Operative Procedures - Vacuum Aspiration

As with all operative procedures, sound principles of surgical technique and the prevention of complications should include

•  accurate preoperative diagnosis and evaluation;
•  high level of operator skill;
•  sound sterile technique;
•  atraumatic surgical technique;
•  thorough removal and identification of tissue; and
•  careful postoperative supervision and follow-up.

An intravenous infusion should be started prior to the procedure. Prophylactic intraoperative oxytocin administration has not been shown to reduce blood loss in gestations less then 15 weeks.  The awake patient should be informed prior to every action so that she has realistic expectations, especially with painful events (injections, grasping of the cervix, dilatation, and vacuum aspiration).

Procedures
1.  Induction of conscious sedation or general anaesthetic.

2.  The patient is prepared and draped in the lithotomy position. The gauze and osmotic dilator are removed.

3.  A bimanual examination is performed to assess uterine position and size.

4.  A speculum is inserted and the cervix visualized.

5.  When conscious sedation is used, the anterior lip of the cervix is injected with 2 mL of local anaesthetic solution.

6.  The anterior lip of the cervix is grasped with atraumatic forceps or a tenaculum.

7.  A paracervical block is performed using 10 mL of 1% lidocaine injected deep into the lower uterine segment where each uterosacral ligament attaches (between 4 and 5 o’clock on one side, and 7 and 8 on the other side), followed by deep injection around the cervix at 2, 3, 9, and 10 o’clock up to a total of 20 mL (up to 4.5 mg/kg) of anaesthetic solution for the entire procedure.
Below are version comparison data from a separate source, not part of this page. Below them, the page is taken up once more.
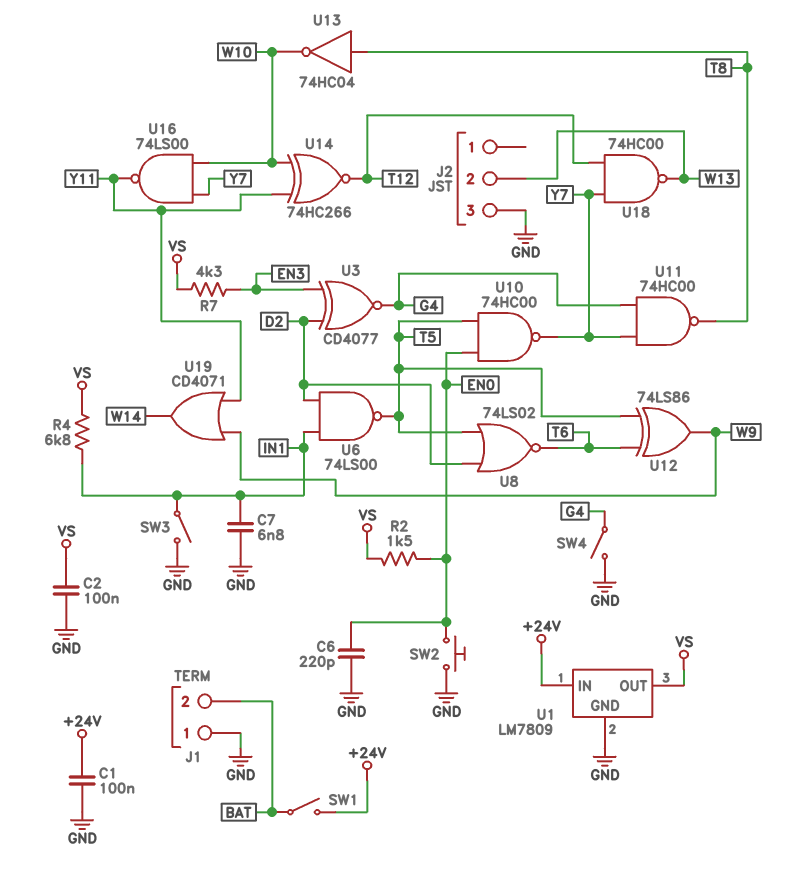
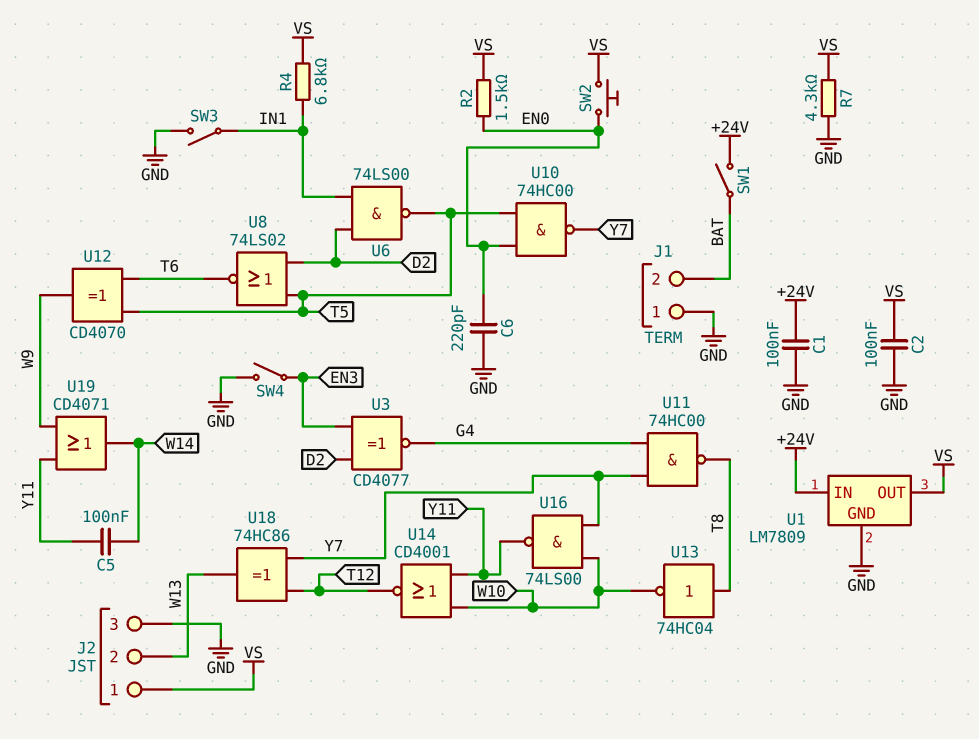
C5: none -> 100nF (W14, Y11)
C7: 6.8nF (GND, IN1) -> none
J2 pin 1: none -> VS
R7: 4.3k (EN3, VS) -> 4.3k (GND, VS)
SW2: button (EN0, GND) -> button (EN0, VS)
SW4: switch (G4, GND) -> switch (EN3, GND)
U12: XOR 74LS86 (in T5, in T6, out W9) -> XOR CD4070 (in T5, in T6, out W9)
U14: XNOR 74HC266 (in W10, in Y11, out T12) -> NOR CD4001 (in W10, in Y11, out T12)
U18: NAND 74HC00 (in T12, in Y7, out W13) -> XOR 74HC86 (in T12, in Y7, out W13)

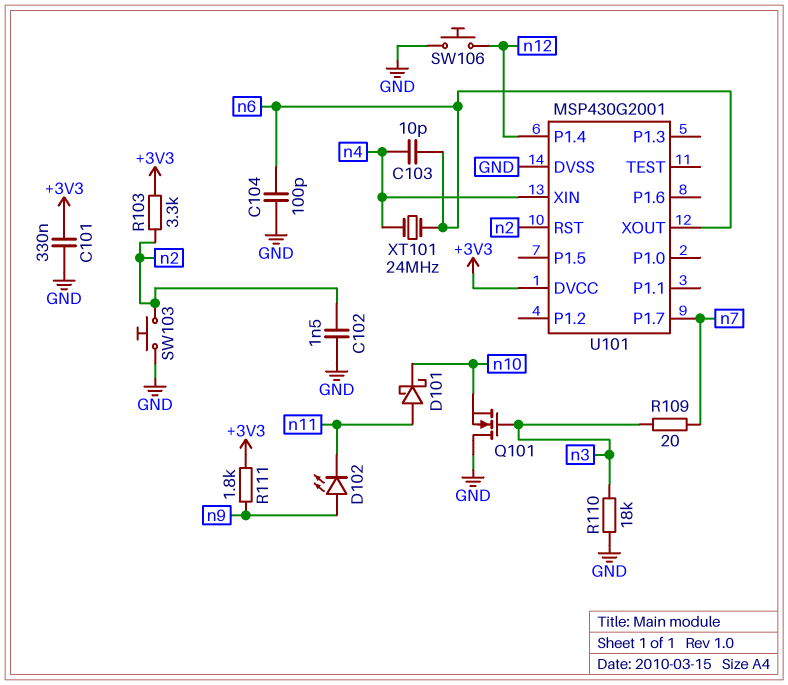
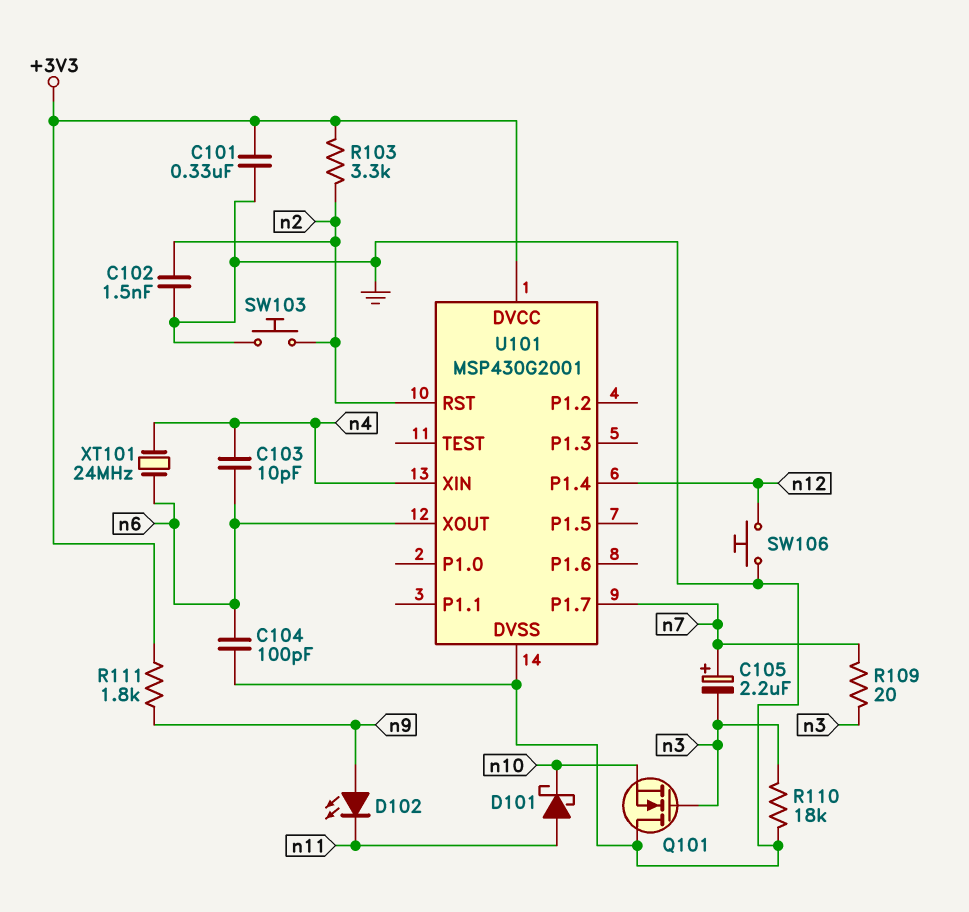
C105: none -> 2.2uF (plus n7, minus n3)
8.  There should be a delay of three to four minutes prior to dilatation.

9.  To decrease pain, the cervix should be slowly and gently dilated with tapered dilators, e.g., Pratt’s dilators. It is suggested the cervix be dilated to a number 27 Pratt dilator up to 8 weeks’ gestation, number 31 to 33 up to 10 weeks’ gestation, and 37 to 39 up to 12 weeks’ gestation. These recommendations are dependent on the size and firmness of the cervix as well as the prior use of misoprostol or osmotic dilators. A survey of providers found that 50% dilate the cervix to a diameter in millimetres corresponding to the GA, and an additional 36% dilate one to two millimetres above the GA.

10. During dilatation, the awake patient is informed that she will experience menstrual type cramps. Working slowly will decrease the patient’s discomfort.

11. Vacuum aspiration is then performed. Repeated trauma and suction within the internal os should be avoided. The greatest discomfort occurs when the suction curette is pulled through the internal os.

12. Once the uterus is deemed empty, the uterine cavity can be gently explored with a sharp curette.

Intracervical dilute vasopressin (5 units in 20 cc of local anaesthetic) injected into the paracervical area significantly reduces blood loss, and intravenous oxytocin has greatest benefit in reducing blood loss in gestations of 15 weeks or more.

Examination of the Tissue
Gross examination of all tissue should be made during or at the end of the procedure. If there are no recognizable fetal parts or placenta, the tissue should be floated in a clear dish over a light source. If chorionic villi cannot be identified, the possibility of an ectopic pregnancy or an incomplete or failed abortion must be considered. The tissue should then be examined in the pathology laboratory.

When the tissue is deemed satisfactory by the physician, it should be disposed of as per institutional guidelines.

Postoperative Care
A physician should be available to treat the patient if significant complications arise. Prior to discharge, postoperative care should ensure that the patient is at minimal risk for serious complications. Periodically, the patient’s pulse rate, blood pressure, external bleeding, and general physical condition should be assessed.  If systemic drugs have been administered, for analgesia or sedation, the patient may be discharged after a reasonable time of observation,  but should be accompanied and not allowed to drive a vehicle.

The patient should receive written instructions describing realistic expectations about pain and bleeding, as well as advice about when to seek medical advice and where to access emergency care. Arrangements should be made two to four weeks after the procedure for an examination and for ongoing contraception and prevention of sexually transmitted infections.